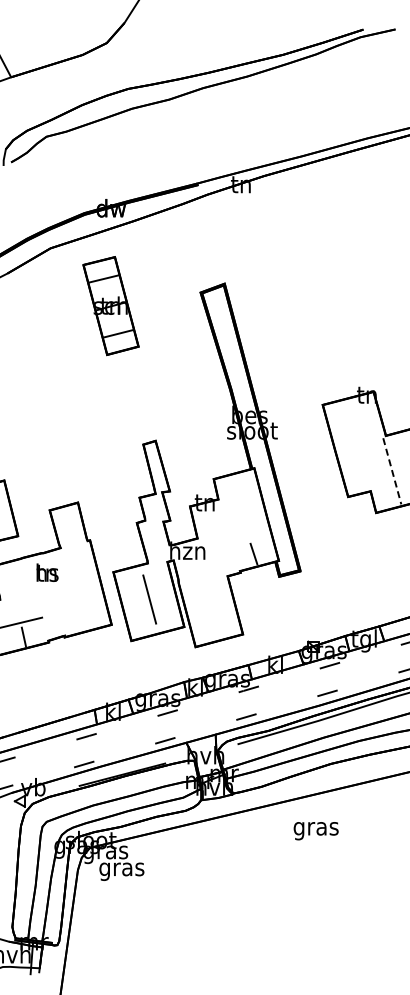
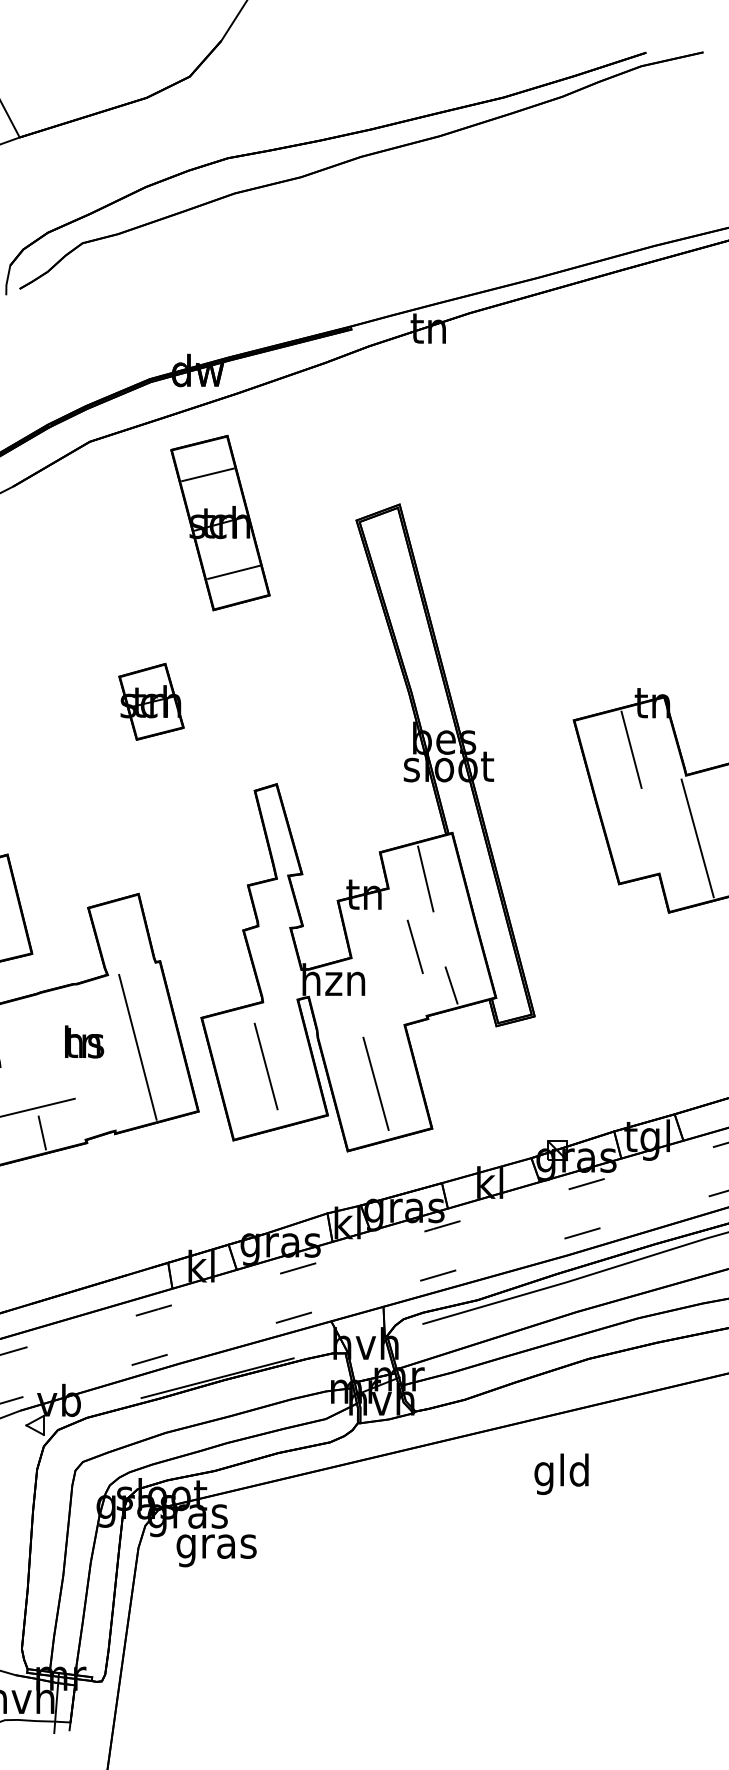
part: (110, 306) -> (219, 523), moved
part: (85, 394) -> (151, 701), added
line: (354, 421) -> (630, 749), added
line: (392, 471) -> (698, 838), dashed -> solid
line: (239, 493) -> (425, 877), added
line: (233, 531) -> (415, 945), added
text: (47, 572) -> (84, 1041), moved
line: (77, 588) -> (137, 1046), added
line: (211, 609) -> (376, 1084), added
text: (315, 828) -> (561, 1473), gras -> gld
:::
Say how many lines in the records contain the string "added". No other text is needed.

● SOLUTION FOR THIS EXERCISE: 6